ETHICS APPROVAL AND CONSENT TO PARTICIPATE
The ethical approval was obtained at the School of Dental Sciences at the Health Campus, Universiti Sains Malaysia. Ethical approval was obtained from the Human Research Ethics Committee No. USM/JEPeM/20110552.
HUMAN AND ANIMAL RIGHTS
No animals were used in this research. All procedures performed in studies involving human participants were in accordance with the ethical standards of institutional and/or research committee and with the 1975 Declaration of Helsinki, as revised in 2013.
CONSENT FOR PUBLICATION
All participants signed a written consent form for their voluntary participation before the study, with the ability to withdraw without any consequences.
STANDARDS OF REPORTING
STROBE guidelines were followed.
AVAILABILITY OF DATA AND MATERIALS
The data supporting the findings of the article is available in the Zenodo Repository at https://zenodo.org/record/ 8250872, reference number DOI 10.5281/zenodo.8250872.
FUNDING
The study is funded by the Universiti Sains Malaysia, School of Dental Sciences (RUI Grant 1001/PPSG/8012371.

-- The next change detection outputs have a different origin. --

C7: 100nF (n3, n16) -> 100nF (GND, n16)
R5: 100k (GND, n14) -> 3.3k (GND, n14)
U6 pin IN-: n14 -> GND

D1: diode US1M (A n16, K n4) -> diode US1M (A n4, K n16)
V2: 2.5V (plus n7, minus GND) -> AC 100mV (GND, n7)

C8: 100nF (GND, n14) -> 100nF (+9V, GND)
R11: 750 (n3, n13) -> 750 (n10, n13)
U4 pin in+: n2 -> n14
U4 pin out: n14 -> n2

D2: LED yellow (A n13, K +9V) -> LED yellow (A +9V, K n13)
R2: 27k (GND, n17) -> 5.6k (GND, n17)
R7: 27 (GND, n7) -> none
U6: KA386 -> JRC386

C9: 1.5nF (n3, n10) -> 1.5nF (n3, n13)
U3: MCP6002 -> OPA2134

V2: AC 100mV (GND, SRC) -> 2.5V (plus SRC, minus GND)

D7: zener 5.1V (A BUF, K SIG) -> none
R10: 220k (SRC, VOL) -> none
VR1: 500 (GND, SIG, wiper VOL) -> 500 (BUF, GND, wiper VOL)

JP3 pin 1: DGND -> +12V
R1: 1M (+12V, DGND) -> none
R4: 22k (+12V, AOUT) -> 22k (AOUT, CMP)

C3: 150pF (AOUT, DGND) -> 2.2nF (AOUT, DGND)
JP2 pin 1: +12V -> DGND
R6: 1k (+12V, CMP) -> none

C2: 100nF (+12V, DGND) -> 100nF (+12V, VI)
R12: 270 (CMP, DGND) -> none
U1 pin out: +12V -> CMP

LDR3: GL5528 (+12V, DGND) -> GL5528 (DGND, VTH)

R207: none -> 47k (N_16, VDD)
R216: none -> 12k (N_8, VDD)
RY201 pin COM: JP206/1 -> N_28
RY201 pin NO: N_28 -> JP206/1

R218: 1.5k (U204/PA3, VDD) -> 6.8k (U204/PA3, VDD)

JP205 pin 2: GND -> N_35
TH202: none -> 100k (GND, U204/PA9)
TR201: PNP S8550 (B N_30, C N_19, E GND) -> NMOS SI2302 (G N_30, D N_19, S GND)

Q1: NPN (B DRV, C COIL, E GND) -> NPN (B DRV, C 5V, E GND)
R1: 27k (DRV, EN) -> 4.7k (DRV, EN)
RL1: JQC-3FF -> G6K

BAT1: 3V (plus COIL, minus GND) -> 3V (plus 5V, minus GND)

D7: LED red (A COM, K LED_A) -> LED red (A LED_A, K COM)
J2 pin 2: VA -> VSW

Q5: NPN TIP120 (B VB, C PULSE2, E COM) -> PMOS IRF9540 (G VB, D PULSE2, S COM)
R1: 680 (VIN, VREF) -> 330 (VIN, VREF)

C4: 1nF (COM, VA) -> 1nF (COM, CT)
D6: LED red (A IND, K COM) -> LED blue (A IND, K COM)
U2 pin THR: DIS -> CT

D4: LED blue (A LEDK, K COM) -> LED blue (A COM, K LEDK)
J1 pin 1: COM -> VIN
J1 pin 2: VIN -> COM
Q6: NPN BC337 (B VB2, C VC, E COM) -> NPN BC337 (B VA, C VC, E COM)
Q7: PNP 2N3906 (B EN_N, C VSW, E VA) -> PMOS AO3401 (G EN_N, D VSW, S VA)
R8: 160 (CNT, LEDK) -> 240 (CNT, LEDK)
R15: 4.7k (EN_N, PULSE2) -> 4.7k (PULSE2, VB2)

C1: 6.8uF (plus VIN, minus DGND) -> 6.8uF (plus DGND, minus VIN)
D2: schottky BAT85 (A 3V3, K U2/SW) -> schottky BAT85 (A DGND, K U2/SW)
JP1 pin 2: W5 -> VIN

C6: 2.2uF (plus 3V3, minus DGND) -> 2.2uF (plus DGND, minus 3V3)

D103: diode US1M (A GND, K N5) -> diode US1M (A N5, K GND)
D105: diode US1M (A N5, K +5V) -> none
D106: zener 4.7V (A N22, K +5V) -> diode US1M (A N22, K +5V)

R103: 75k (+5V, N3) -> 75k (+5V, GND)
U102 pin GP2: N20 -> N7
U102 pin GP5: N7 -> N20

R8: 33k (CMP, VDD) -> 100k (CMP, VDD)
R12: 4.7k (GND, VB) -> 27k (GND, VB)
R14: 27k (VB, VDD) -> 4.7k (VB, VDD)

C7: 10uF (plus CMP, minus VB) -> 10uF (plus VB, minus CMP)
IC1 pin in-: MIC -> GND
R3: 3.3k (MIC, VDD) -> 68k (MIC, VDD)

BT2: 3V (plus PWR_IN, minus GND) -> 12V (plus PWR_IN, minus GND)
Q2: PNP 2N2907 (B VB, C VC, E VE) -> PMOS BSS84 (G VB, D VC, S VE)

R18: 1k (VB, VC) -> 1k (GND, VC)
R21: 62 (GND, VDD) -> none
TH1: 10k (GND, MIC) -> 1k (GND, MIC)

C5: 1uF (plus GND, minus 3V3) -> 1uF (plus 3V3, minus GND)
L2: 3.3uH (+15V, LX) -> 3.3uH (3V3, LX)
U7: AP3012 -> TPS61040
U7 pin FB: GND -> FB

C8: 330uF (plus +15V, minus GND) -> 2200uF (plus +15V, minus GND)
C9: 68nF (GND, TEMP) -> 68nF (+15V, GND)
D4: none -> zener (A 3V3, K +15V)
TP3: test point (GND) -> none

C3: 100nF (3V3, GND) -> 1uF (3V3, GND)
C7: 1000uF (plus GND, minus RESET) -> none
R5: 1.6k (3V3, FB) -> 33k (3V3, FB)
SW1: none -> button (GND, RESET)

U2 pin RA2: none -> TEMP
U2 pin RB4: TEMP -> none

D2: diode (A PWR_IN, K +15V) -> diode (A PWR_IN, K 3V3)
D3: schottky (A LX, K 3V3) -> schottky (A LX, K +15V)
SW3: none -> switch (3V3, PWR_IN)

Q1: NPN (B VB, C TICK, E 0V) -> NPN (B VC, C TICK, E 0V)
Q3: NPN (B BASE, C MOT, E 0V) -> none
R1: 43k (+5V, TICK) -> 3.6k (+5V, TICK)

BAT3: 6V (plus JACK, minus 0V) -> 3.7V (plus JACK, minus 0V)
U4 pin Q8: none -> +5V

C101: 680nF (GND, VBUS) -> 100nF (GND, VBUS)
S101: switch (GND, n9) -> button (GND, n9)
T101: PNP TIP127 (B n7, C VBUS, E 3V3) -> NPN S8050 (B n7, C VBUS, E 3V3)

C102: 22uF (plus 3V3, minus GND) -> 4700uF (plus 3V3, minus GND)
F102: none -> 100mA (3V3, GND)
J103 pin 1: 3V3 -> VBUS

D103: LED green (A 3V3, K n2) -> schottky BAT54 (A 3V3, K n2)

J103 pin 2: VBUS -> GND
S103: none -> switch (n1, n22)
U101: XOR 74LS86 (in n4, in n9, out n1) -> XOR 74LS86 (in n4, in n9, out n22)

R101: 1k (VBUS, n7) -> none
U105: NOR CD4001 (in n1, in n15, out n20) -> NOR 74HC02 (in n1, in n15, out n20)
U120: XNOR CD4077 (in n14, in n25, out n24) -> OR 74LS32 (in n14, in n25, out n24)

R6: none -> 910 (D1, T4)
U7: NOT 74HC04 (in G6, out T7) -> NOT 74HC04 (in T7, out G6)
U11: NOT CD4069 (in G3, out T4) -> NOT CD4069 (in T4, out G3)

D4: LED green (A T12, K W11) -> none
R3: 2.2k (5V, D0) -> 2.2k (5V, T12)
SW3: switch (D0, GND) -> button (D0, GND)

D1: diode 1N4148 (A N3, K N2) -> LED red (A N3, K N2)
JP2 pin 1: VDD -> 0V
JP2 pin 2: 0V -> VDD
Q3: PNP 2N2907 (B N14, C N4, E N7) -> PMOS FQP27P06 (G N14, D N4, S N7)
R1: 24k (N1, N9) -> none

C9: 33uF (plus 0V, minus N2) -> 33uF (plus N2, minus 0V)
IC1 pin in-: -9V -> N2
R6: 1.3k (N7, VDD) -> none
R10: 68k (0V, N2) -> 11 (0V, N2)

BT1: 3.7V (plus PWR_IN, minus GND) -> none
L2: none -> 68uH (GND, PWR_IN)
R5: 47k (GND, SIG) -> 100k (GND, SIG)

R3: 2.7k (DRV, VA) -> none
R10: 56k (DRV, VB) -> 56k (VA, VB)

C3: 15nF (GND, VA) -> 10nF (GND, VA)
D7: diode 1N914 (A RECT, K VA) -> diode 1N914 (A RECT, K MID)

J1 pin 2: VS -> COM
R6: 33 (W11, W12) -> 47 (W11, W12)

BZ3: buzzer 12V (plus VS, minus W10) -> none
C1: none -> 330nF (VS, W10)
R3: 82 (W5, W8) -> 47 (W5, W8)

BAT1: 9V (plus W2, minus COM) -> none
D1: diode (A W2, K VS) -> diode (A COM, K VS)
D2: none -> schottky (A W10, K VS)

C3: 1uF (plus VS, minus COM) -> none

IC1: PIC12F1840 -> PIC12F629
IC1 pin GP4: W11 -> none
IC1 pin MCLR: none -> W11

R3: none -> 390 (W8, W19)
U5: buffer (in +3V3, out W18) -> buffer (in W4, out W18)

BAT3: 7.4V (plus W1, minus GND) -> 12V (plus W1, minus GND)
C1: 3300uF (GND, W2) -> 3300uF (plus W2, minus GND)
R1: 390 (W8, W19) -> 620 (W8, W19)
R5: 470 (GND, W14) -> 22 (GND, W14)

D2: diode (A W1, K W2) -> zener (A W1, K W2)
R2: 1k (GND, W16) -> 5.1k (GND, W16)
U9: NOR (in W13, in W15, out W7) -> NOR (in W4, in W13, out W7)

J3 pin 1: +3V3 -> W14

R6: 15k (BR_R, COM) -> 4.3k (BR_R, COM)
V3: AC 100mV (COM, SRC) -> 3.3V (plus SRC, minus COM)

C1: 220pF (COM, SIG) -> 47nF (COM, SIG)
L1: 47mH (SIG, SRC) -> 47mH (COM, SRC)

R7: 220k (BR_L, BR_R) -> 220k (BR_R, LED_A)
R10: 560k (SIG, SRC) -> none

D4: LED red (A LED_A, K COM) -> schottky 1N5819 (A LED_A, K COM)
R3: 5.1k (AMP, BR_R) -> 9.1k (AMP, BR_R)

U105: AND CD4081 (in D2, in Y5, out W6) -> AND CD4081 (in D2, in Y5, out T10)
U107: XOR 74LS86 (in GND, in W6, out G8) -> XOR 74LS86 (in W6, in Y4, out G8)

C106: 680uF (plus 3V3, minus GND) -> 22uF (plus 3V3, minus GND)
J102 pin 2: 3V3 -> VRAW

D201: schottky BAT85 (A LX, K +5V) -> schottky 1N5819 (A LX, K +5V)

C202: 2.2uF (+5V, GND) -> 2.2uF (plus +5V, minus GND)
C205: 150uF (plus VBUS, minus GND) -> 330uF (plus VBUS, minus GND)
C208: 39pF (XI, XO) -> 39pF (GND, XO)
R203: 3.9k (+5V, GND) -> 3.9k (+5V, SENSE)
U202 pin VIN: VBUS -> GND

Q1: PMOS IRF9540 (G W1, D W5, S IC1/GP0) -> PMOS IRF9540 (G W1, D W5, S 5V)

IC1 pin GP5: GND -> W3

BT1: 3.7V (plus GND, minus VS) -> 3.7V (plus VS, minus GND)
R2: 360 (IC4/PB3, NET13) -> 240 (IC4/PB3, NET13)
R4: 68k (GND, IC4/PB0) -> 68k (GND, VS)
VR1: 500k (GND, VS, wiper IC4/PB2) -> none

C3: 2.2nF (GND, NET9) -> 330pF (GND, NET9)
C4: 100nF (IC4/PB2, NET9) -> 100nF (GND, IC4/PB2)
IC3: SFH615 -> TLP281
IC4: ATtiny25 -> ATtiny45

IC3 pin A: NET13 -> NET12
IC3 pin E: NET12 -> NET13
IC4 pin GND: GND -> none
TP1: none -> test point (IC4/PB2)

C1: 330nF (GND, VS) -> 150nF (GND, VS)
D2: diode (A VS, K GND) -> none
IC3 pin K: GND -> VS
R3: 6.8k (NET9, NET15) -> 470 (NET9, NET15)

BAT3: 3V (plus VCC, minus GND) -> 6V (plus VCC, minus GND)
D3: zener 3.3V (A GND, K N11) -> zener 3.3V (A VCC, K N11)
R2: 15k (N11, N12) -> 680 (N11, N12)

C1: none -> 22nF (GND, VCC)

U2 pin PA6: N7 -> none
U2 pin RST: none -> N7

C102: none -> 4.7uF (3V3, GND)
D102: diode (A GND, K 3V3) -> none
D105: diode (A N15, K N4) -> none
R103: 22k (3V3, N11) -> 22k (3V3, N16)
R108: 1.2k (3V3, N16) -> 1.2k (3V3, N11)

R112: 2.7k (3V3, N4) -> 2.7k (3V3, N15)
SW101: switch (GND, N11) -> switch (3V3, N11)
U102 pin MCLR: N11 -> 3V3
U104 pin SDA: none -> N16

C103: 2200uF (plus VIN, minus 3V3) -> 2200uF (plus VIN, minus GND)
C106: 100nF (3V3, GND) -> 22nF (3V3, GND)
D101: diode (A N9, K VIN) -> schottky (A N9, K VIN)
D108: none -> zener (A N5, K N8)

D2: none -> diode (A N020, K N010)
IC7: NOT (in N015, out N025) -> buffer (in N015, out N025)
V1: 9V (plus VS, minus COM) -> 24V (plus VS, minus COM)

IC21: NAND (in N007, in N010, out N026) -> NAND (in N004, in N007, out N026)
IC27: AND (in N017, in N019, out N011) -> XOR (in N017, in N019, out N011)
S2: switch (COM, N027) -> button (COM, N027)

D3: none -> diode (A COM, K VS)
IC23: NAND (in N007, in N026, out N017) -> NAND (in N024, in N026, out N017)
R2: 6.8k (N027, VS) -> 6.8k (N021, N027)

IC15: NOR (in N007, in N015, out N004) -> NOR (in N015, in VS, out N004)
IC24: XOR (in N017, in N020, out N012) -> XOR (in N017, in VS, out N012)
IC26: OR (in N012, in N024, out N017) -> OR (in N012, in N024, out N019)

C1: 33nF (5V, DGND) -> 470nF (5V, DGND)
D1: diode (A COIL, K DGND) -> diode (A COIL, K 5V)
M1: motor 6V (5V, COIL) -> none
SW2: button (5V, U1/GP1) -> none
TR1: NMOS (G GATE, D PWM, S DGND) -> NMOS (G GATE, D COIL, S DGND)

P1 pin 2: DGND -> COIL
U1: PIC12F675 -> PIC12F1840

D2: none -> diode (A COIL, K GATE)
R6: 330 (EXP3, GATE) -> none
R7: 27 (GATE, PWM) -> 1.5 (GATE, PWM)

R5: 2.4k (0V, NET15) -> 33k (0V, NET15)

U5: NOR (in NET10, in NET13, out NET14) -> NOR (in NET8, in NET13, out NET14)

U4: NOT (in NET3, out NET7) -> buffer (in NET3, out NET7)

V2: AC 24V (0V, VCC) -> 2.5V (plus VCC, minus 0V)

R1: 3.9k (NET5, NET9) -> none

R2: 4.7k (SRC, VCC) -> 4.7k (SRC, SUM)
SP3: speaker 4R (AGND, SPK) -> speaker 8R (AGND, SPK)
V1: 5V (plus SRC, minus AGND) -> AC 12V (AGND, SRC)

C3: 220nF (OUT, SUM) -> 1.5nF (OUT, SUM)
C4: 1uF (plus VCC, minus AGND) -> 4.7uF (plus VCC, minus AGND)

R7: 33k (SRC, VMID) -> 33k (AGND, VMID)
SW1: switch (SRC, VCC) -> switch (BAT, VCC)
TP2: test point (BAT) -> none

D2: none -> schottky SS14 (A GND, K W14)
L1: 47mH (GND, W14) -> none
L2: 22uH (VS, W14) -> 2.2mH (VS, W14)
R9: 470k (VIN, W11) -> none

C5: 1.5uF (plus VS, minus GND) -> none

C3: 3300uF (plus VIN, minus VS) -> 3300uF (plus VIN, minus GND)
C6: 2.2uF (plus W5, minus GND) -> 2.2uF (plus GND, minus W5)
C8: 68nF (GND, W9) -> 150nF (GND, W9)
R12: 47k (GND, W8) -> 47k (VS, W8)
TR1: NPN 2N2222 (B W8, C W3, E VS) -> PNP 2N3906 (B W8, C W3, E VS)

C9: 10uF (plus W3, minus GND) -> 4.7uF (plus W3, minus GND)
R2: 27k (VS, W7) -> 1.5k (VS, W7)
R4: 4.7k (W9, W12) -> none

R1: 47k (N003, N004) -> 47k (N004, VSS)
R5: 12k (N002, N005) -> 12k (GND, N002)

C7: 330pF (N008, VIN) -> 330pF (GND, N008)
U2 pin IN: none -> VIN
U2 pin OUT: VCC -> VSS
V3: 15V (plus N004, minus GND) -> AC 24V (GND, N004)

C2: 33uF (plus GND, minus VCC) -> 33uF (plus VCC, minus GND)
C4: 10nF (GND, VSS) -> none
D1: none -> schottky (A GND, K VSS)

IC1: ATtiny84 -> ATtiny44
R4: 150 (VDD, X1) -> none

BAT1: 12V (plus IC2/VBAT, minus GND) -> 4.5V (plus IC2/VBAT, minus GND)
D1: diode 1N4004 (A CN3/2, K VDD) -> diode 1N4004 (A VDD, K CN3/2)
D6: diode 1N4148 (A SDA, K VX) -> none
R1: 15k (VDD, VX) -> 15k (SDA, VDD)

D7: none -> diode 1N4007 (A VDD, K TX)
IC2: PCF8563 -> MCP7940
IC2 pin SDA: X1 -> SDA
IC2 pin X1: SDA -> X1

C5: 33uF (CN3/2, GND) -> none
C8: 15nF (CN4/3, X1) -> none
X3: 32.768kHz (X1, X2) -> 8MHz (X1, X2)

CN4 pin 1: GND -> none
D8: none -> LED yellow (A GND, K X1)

CONFLICT OF INTEREST STATEMENT
All authors disclose that there are no conflicts of interest in any financial and personal relationship with other people or organizations that could inappropriately influence or cause bias to their work or in the companies whose materials are included in this article.
ACKNOWLEDGEMENTS
The authors would like to thank the participants who participated in this study. They would also like to thank Universiti Sains Malaysia, School of Dental Sciences, for granting this study and providing the materials and place to conduct it.